I wonder if Czech Republic has a place like Prague, but in a miniaturized way. For people who, just like me, do not need the urban hustle, I have one recommendation. Go to so-called “Little Prague” or more simply, town named Cesky Krumlov. Until now I have never about that city, but as soon as I got there, I instantly knew that was exactly what I had been looking for.

In Austria there were situations when it was not possible to pay with a card in a restaurant. As the waiter politely explained it, “it’s too old restaurant.” In Czech Republic, in turn, sometimes we have been told that it was “too small restaurant.” So I found that easier that searching for a restaurant that is both “big” and “new”, it is simply to use an ATM.

I love Cesky Krumlov not only for one special campground that looks like a supermarket parking lot with some grass area on the side.
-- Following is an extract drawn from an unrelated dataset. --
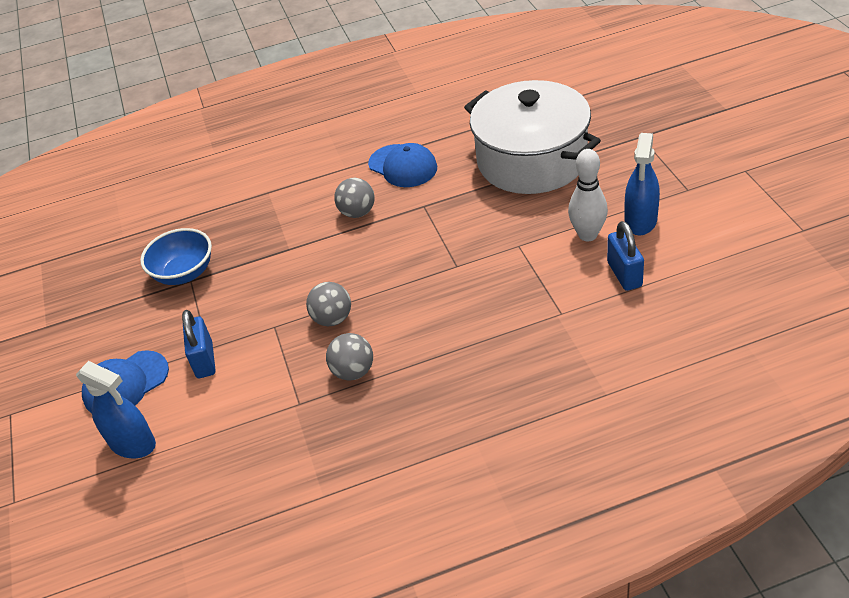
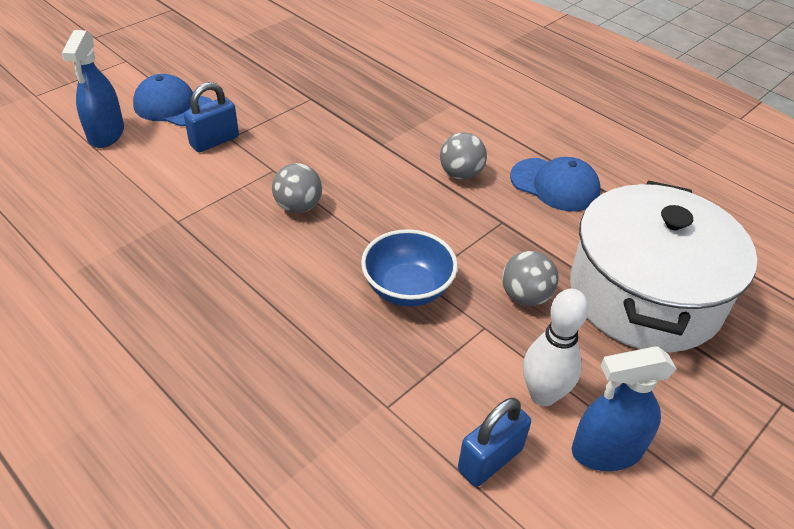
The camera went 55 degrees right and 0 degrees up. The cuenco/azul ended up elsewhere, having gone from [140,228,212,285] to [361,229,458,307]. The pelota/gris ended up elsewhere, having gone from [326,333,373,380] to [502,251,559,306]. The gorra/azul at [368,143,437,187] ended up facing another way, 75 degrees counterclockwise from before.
It is also about the convenient location right on the river, which in summer turns into one massive meeting place for kayakers passing here through the city.
Cesky Krumlov has a very interesting architecture dominated by the thirteenth century castle. It is interesting just to stroll aimlessly along cobblestone streets and admire historic buildings in the Old Town. Nightlife scene is also quite interesting. We get to know it through the eyes of one Californian guy who looks like a Tarzan. In fact he came here on holiday and settled permanently. On that evening our pub-crawl team is growing very fast and at some point there is a considerable amount of Irish guys. The bars slowly begin to close, so we decide to check what’s is happening with our kayaking friends at the campsite and have one more of local specialty beer.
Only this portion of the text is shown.